31_2.6 - THE SYNTHETIC SACRED: AI, DEVOTION, AND THE CULTURAL INFRASTRUCTURES OF BELIEF

AUTHORS:
Vasudeva F. (University of Helsinki ~ Helsinki ~ Finland)
Text:
This research proposes the concept of the Synthetic Sacred to highlight an emerging configuration in which generative artificial intelligence becomes entangled with the mediation of religious life in contemporary India. Rather than approaching AI as a technological disruption external to religion, the analysis situates generative systems within longer histories of religious mediation, where sacred presence has always been produced through material, visual, and infrastructural arrangements. What is distinctive about the present moment is the increasing role of computational systems in generating, recombining, and circulating devotional forms that function as religiously effective media.
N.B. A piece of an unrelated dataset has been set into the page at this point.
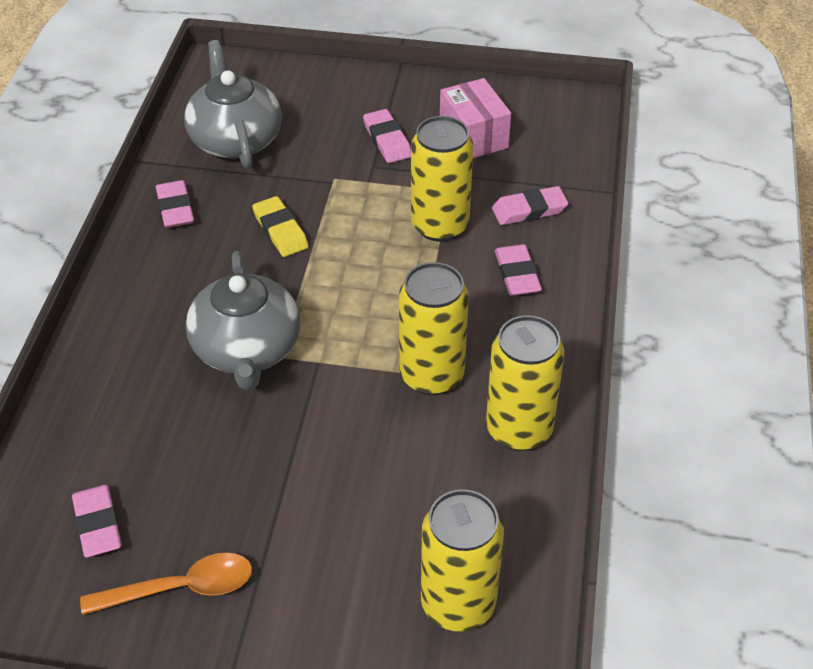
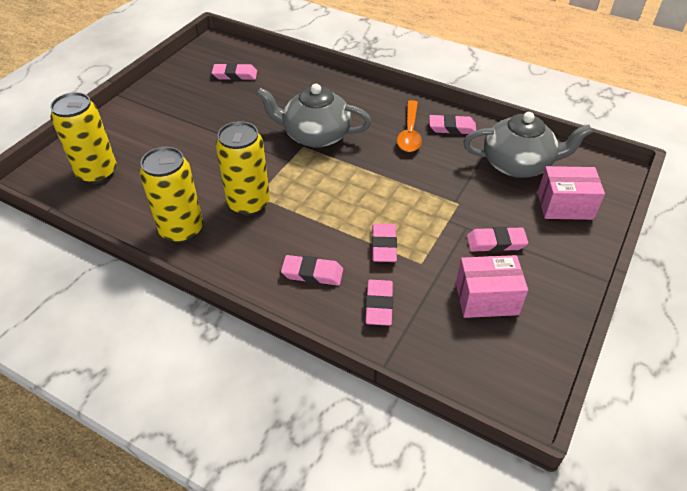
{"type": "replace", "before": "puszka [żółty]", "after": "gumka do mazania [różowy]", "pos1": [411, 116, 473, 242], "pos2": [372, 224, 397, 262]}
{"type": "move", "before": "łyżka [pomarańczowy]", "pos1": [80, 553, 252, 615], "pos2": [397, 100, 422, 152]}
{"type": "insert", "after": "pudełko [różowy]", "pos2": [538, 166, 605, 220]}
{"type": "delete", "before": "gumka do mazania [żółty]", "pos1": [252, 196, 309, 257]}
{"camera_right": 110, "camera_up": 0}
Drawing on a diagnostic corpus of publicly circulating materials, the paper maps three interlocking operations through which the Synthetic Sacred becomes analytically visible. First, synthetic mediation of presence, in which sacred appearance becomes generatively reproducible and iteratively variable while remaining anchored in recognisable iconographic conventions. Second, synthetic circulation and creative labour, where devotional media production is reorganised through generative workflows and platform dynamics of repetition, engagement, and algorithmic visibility. Third, infrastructuralisation of devotion, as religious access, authority, and practice become embedded within computational systems ranging from institutional interfaces to commercial devotional applications. Taken together, these developments suggest a shift from the reproduction of sacred objects to the generation of sacred outputs within platformised media environments. The Synthetic Sacred, therefore, offers a conceptual framework for understanding how mediation, authority, and religious imagination are being reconfigured as devotional life becomes increasingly entangled with computational infrastructures.